Le vendredi 27 janvier 2012
One for the Money: sans relief
La prime
La Presse
Si le mot se passe et que, malgré la présence au générique de la très aimée Katherine Heigl, le public ne se déplace pas, il se pourrait bien que, pour une fois, le crime ne paie pas.

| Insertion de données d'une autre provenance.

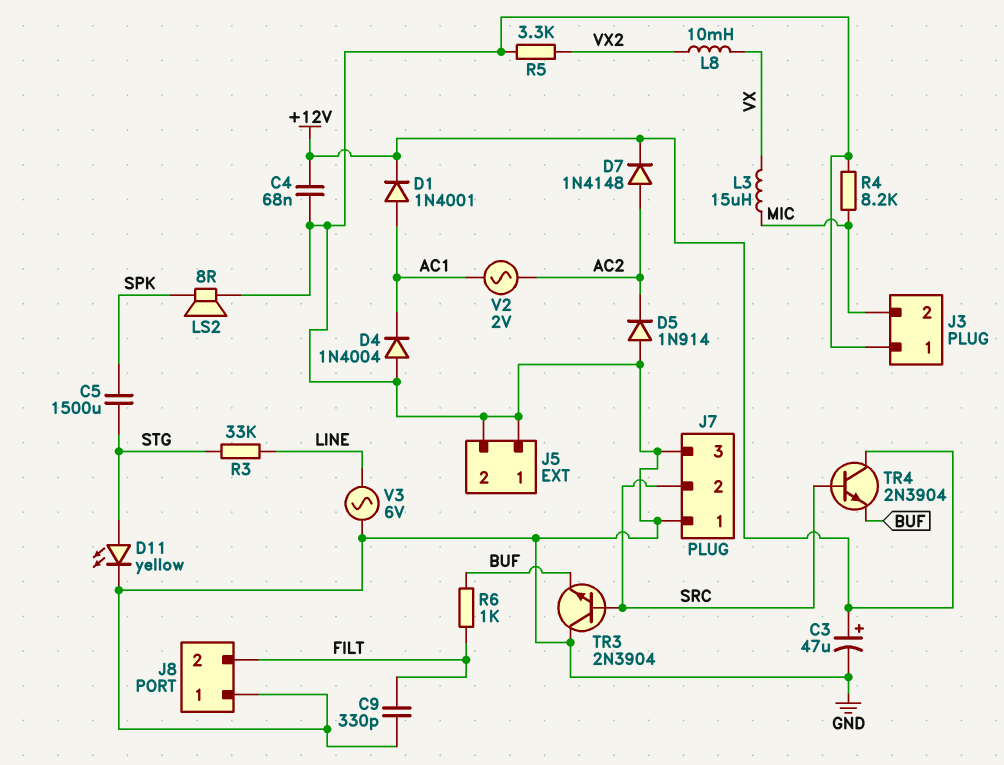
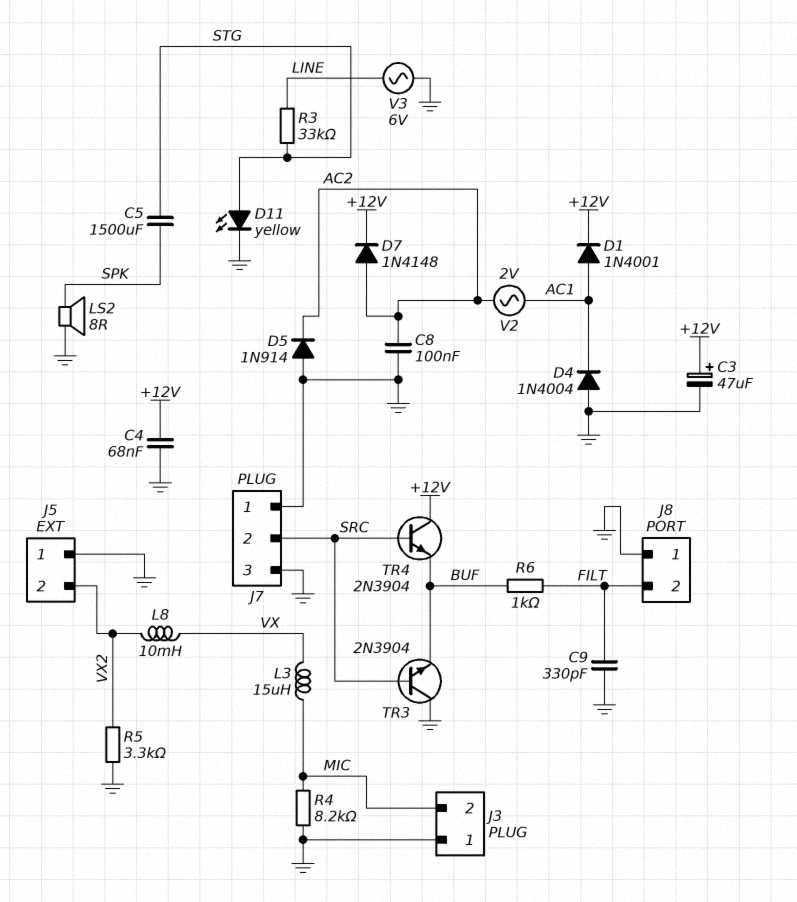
C8: none -> 100nF (AC2, GND)
J5 pin 2: GND -> VX2

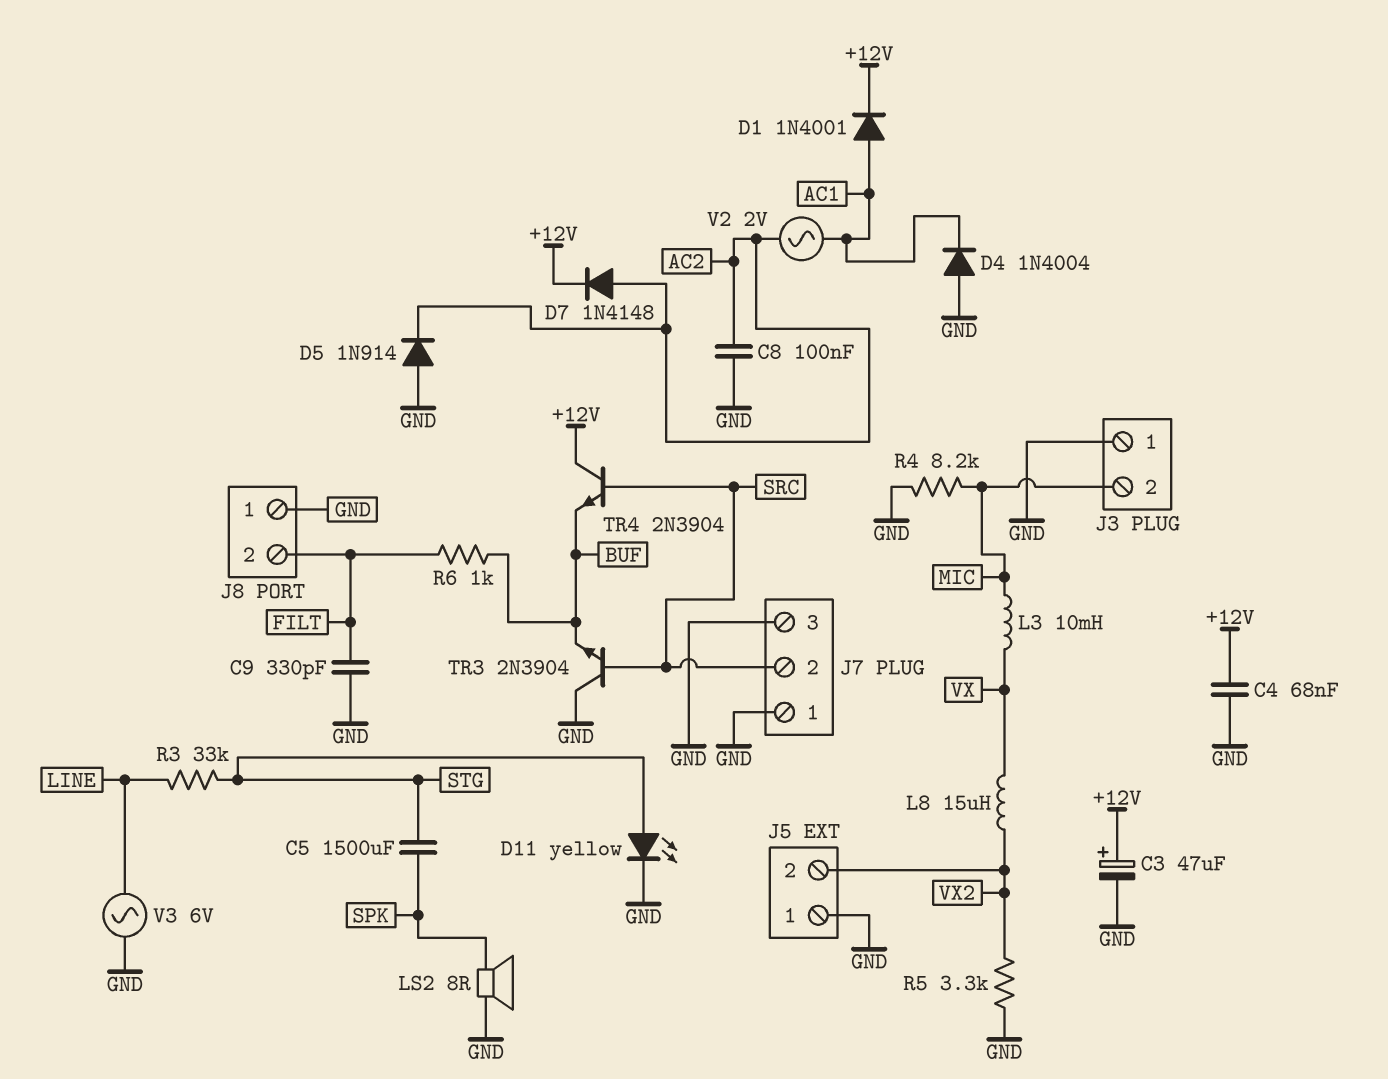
L3: 15uH (MIC, VX) -> 10mH (MIC, VX)
L8: 10mH (VX, VX2) -> 15uH (VX, VX2)

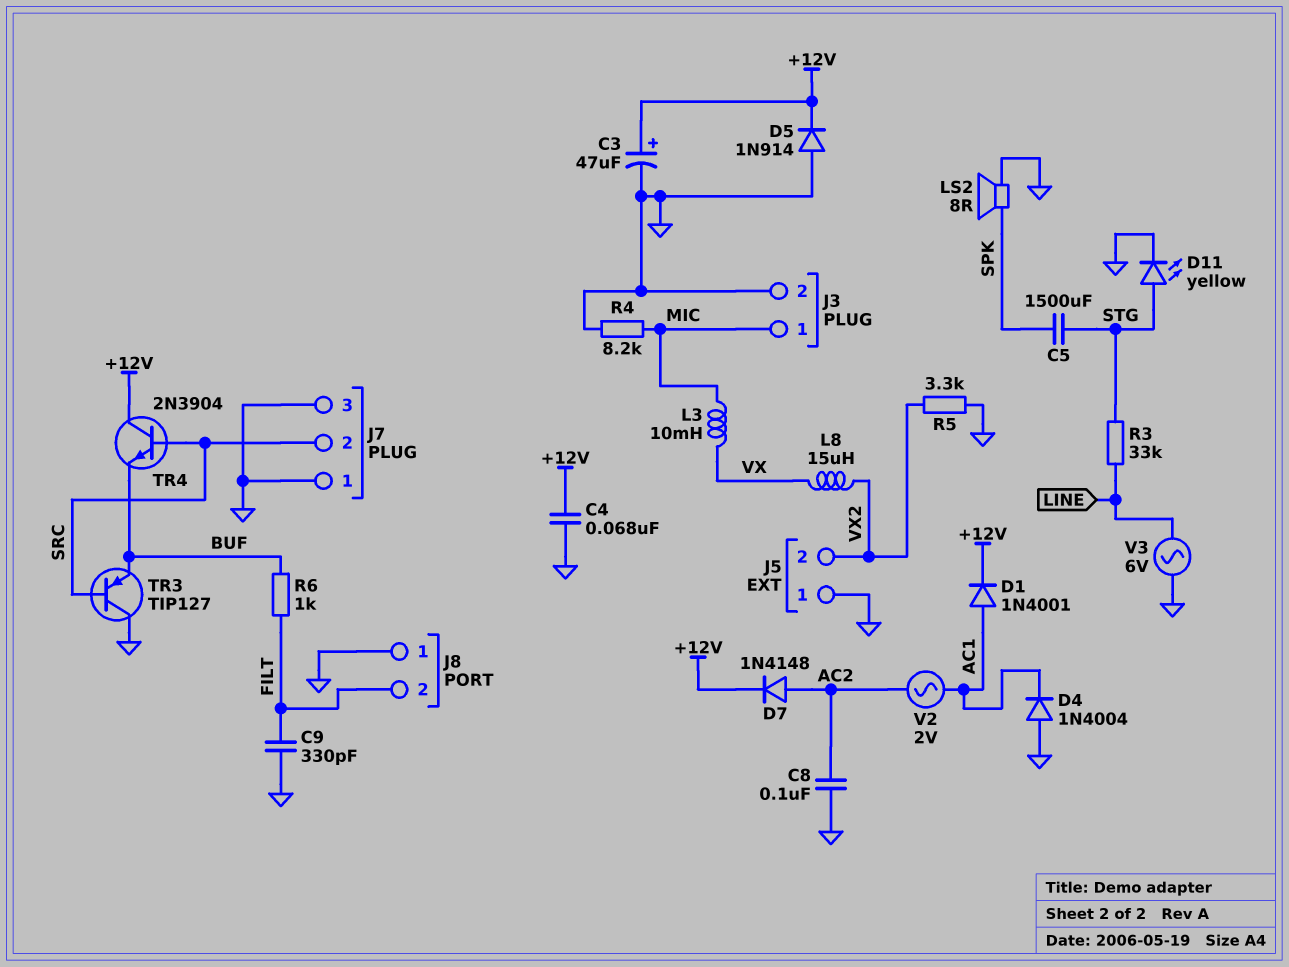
D5: diode 1N914 (A GND, K AC2) -> diode 1N914 (A GND, K +12V)
J3 pin 1: GND -> MIC
J3 pin 2: MIC -> GND
TR3: NPN 2N3904 (B SRC, C GND, E BUF) -> PNP TIP127 (B SRC, C GND, E BUF)

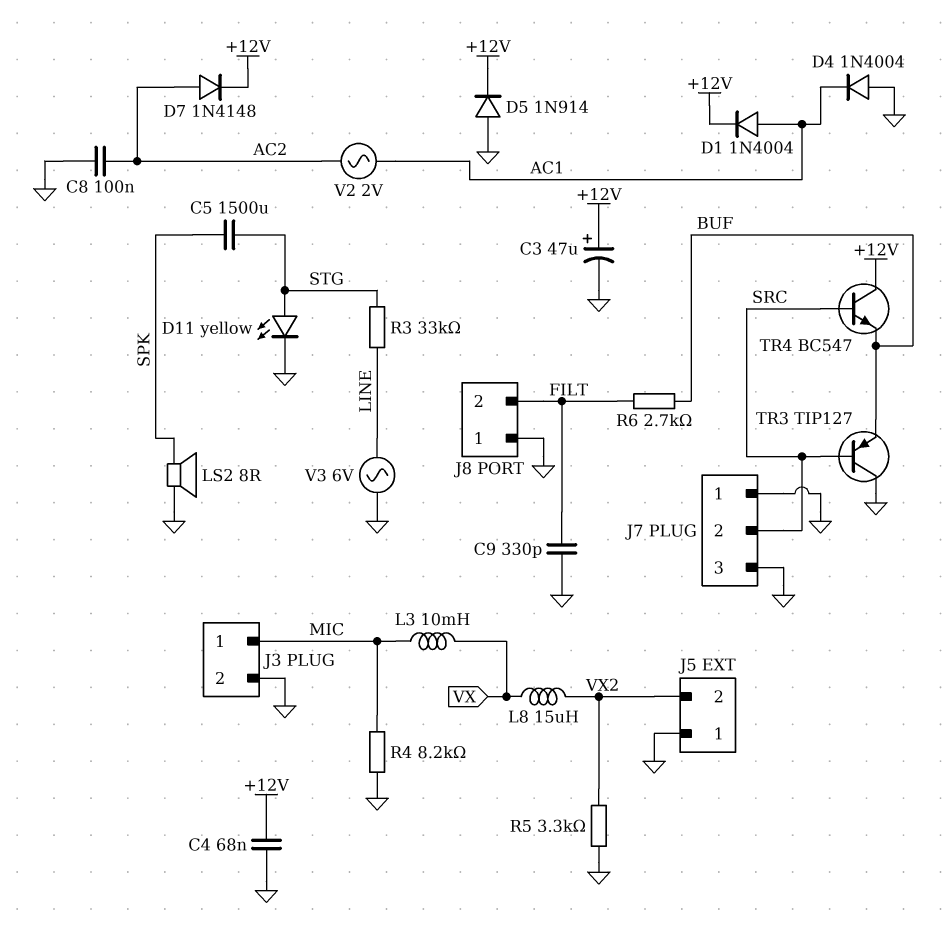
D1: diode 1N4001 (A AC1, K +12V) -> diode 1N4004 (A AC1, K +12V)
R6: 1k (BUF, FILT) -> 2.7k (BUF, FILT)
TR4: NPN 2N3904 (B SRC, C +12V, E BUF) -> NPN BC547 (B SRC, C +12V, E BUF)

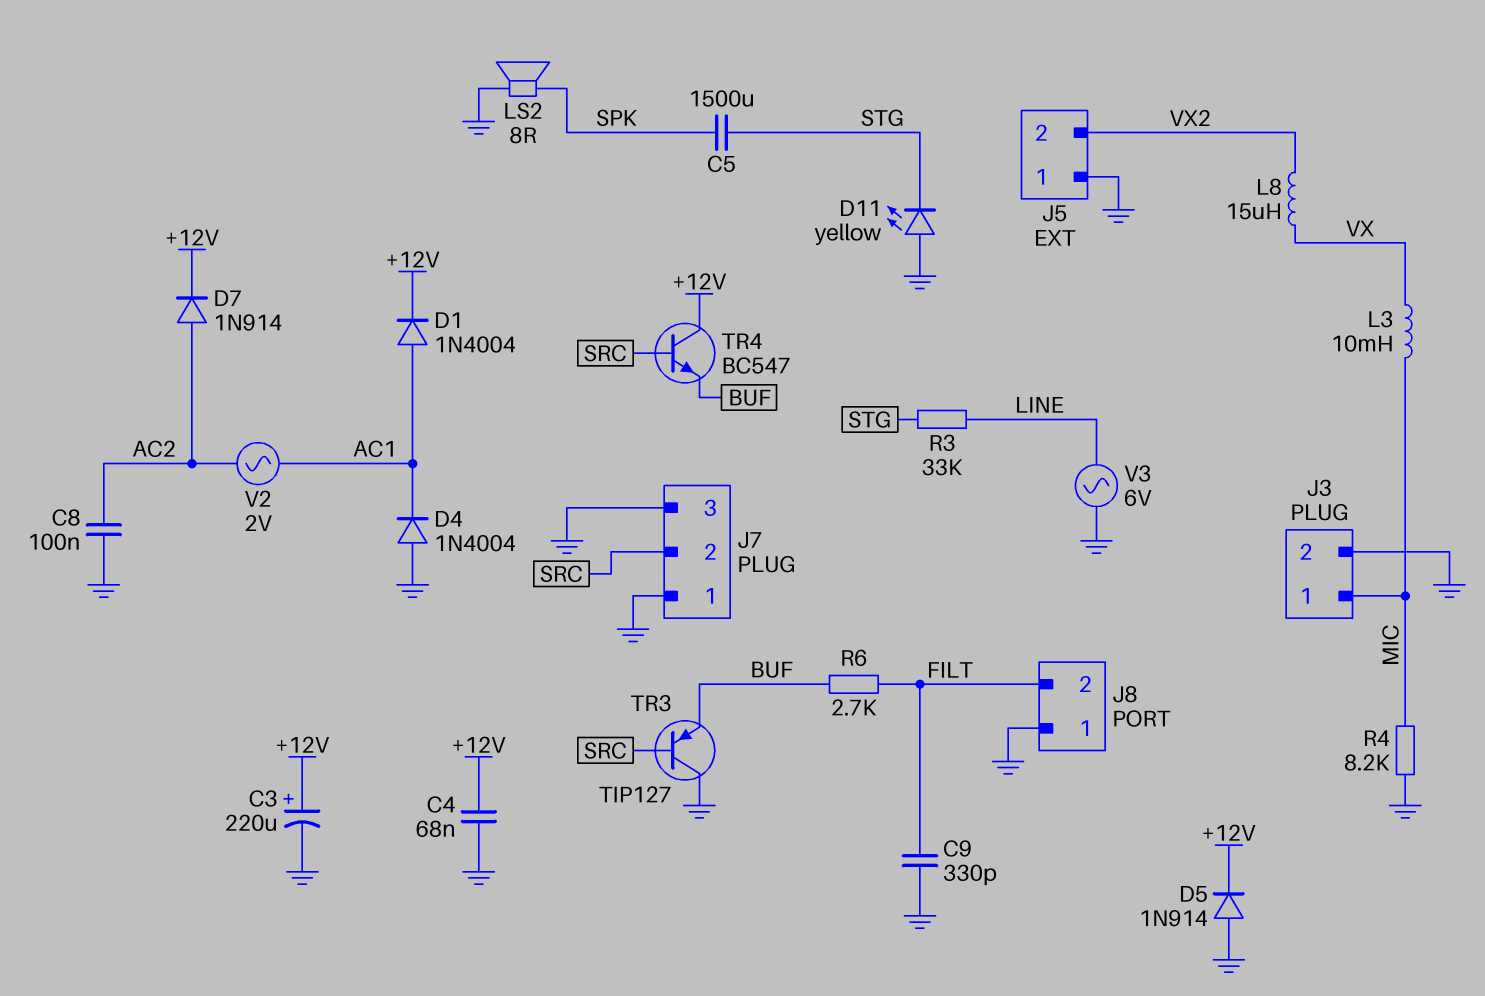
C3: 47uF (plus +12V, minus GND) -> 220uF (plus +12V, minus GND)
D7: diode 1N4148 (A AC2, K +12V) -> diode 1N914 (A AC2, K +12V)
D11: LED yellow (A STG, K GND) -> LED yellow (A GND, K STG)
R5: 3.3k (GND, VX2) -> none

Le crime étant l'adaptation cinématographique de One for the Money de Janet Evanovich: pas un grand roman, mais un truc sympa, de la chick lit avec une intrigue, ce qui change des Shopaholic et Bridget Jones - tout en restant dans les mêmes eaux douillettes. Le film de Julie Anne Robinson n'est pas ça. Il tombe à plat de partout: les dialogues, la réalisation, le jeu des acteurs. Pas de ressort, pas de nerf.
La pâte ne lève pas
One for the Money suit les premier pas de Stephanie Plum (Katherine Heigl, devenue brune pour l'occasion) dans le monde des chasseurs de primes. La belle est vendeuse de lingerie, mais elle vient de perdre son emploi et... il faut bien gagner sa vie! Par un concours de circonstances, elle va traquer un policier (Jason O'Mara) accusé d'avoir tiré sur un prévenu. Il est en fuite parce qu'il est innocent et veut le prouver. Or, il se trouve que le fuyard a eu une liaison (très brève) avec la demoiselle. Qui va s'allier à un autre policier (Daniel Sunjata) pour mettre la main sur le fugitif. Il y a là amorce de triangle sentimental - mais la pâte ne lève pas.
Quelques répliques amusantes. Une scène de douche embarrassante pour Stephanie, mais qui peut amuser le spectateur. Les mérites du film se limitent à ça. Même la narration hors-champ style film noir que livre Katherine Heigl ne fonctionne pas.
Finalement, il n'y a de relief ici que les courbes de l'actrice.
One for the Money. Comédie de Julie Anne Robinson. Avec Katherine Heigl, Jason O'Mara, Daniel Sunjata. 1h46.